Jesse Lingeman edited this page Aug 29, 2013 · 3 revisions

How scripts work

Scripts generally work in a fairly straight-forward way. There are many helper functions in Helpers.py that can make setup a little easier, but the basic idea is that first all of the necessary dependencies are loaded. Then, the settings hash is initialized. This hash contains all of the current settings for each algorithm. Upon setup of an algorithm, a copy of the settings hash is made, so all settings for a particular algorithm must be set up before an algorithm's setup function is run. This hash gets passed around through many of the functions and files. Please see the files in the demo_scripts folder for examples for each of the algorithms.

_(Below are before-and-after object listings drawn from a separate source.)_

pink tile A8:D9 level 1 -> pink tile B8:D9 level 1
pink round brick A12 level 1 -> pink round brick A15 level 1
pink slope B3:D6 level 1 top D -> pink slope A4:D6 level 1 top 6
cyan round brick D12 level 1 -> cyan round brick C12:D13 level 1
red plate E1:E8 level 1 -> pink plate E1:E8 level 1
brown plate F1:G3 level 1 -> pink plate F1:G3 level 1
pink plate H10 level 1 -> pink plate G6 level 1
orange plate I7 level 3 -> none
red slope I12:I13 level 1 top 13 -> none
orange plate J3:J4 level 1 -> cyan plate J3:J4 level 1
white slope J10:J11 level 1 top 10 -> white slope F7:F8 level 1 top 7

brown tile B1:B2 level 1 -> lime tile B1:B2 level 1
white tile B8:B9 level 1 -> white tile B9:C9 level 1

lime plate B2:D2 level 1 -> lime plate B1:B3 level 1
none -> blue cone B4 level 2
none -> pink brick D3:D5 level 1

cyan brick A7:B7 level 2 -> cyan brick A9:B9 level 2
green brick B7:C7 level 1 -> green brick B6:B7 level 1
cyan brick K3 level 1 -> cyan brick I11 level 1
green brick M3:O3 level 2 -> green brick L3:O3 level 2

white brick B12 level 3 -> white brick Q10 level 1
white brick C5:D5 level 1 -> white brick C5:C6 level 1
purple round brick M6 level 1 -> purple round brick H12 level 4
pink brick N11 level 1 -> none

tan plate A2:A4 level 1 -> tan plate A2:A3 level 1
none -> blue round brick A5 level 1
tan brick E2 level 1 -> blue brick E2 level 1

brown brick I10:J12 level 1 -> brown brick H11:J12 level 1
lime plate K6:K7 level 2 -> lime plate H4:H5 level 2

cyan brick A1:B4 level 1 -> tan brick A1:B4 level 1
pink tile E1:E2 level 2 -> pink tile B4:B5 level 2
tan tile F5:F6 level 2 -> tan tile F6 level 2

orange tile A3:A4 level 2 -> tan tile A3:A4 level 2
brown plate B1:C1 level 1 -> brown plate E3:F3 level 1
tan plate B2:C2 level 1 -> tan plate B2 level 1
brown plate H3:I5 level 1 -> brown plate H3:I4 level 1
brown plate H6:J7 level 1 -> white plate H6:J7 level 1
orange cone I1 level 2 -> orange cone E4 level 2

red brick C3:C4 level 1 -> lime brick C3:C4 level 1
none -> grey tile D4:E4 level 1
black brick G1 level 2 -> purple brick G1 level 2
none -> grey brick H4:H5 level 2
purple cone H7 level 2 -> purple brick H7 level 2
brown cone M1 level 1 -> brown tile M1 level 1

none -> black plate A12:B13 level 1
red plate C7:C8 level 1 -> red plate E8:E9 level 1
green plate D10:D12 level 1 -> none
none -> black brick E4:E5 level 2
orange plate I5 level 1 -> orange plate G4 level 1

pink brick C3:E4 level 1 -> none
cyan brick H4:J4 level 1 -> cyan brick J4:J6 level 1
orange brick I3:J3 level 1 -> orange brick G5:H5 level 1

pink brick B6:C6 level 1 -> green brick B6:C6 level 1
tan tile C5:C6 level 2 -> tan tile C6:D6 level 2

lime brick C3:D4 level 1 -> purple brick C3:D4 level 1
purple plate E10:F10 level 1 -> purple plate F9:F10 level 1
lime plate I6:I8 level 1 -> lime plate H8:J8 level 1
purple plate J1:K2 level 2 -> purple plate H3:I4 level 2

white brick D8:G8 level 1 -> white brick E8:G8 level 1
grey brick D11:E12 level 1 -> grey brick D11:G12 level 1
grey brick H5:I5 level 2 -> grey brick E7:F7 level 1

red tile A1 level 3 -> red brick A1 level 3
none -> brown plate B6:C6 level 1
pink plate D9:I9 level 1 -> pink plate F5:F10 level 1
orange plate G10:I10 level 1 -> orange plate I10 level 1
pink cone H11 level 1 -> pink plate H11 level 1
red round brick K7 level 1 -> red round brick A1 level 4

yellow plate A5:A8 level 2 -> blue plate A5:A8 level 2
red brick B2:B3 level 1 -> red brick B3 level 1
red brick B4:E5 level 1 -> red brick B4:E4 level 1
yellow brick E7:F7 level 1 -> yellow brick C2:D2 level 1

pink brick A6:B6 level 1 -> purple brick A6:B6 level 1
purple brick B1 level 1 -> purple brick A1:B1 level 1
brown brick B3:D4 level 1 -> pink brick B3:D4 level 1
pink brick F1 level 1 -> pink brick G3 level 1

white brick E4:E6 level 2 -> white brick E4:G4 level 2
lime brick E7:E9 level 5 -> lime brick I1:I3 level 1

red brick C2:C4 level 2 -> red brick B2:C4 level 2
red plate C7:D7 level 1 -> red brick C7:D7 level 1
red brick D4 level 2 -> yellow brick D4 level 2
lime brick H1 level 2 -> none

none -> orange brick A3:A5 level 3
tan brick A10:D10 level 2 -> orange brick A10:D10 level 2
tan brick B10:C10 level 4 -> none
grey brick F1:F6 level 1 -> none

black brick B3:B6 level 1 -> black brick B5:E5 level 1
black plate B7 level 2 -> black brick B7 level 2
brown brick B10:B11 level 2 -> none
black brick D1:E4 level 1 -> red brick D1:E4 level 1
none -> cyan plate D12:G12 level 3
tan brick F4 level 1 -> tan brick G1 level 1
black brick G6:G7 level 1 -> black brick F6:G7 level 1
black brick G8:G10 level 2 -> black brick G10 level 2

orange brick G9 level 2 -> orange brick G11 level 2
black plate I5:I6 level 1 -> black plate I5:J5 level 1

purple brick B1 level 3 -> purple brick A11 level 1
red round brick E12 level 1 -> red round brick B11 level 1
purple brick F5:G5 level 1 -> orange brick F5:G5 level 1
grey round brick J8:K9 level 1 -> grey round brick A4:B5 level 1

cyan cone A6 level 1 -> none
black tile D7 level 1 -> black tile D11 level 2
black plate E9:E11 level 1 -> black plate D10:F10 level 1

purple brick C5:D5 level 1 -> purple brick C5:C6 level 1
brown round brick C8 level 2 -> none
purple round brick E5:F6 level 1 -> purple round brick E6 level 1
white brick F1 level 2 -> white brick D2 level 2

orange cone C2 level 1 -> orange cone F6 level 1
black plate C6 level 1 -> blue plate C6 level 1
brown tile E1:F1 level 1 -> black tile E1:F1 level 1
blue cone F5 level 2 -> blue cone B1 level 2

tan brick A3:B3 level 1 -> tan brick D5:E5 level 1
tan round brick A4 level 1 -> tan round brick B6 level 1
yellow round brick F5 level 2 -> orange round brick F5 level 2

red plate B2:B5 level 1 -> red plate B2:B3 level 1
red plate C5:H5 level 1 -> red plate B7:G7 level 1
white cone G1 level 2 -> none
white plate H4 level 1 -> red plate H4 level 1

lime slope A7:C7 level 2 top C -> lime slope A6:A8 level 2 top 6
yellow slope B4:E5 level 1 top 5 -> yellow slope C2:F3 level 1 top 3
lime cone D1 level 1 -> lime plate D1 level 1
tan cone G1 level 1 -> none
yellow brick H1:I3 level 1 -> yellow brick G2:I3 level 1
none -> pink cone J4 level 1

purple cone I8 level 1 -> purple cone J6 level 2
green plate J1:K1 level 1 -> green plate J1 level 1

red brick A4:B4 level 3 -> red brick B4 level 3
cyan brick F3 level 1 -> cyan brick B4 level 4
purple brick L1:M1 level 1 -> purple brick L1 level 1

Once the settings file is initialized, we load the data. To do that, we call the ReadData function

we can create a new instance of an algorithm.

The basic setup

  1. Initialize the settings hash
# Create a new blank hash
settings = {}
# This will create a new settings hash from the config.cfg file in the root
# directory of the Network Inference
settings = ReadConfig(settings)
  1. Load and run the setup function This function will set up the settings hash that all algorithms use to initialize and set their runtime settings.
from __init__ import *

You can take a look at init.py to see what exactly is being loaded if you ever need to modify it. This will also load all of the various libraries and algorithm objects. Next we want to set up some global settings. For example we probably want to set a name for our experiment, which is what get used to create the output folder. To do that we run:

settings["global"]["experiment_name"] = "experiment_name_here"

Now we want to set up the output directory. This bit of code can just be copy+pasted into the script to do so. It will also create the appropriate time stamp from when the script is launched and append that to the directory.

# Set up output directory
t = datetime.now().strftime("%Y-%m-%d_%H.%M.%S")
settings["global"]["output_dir"] = settings["global"]["output_dir"] + "/" + \
    settings["global"]["experiment_name"] + "-" + t + "/"
    os.mkdir(settings["global"]["output_dir"])

And, finally, we are ready to start working with data and using some inference algorithms.

Reading in data

Reading data that is in the same format as the output of the software GeneNetWeaver, which is used to create the simulation data in the package, is easy. To do so we first need a string that is either a full or relative (from the root directory of this software) path to the data file, and we need to know the type of data it is (multifactorial, knockout, knockdown, wildtype, timeseries). From there we can simply call the ReadData function:

data_storage = ReadData(filepath, "multifactorial")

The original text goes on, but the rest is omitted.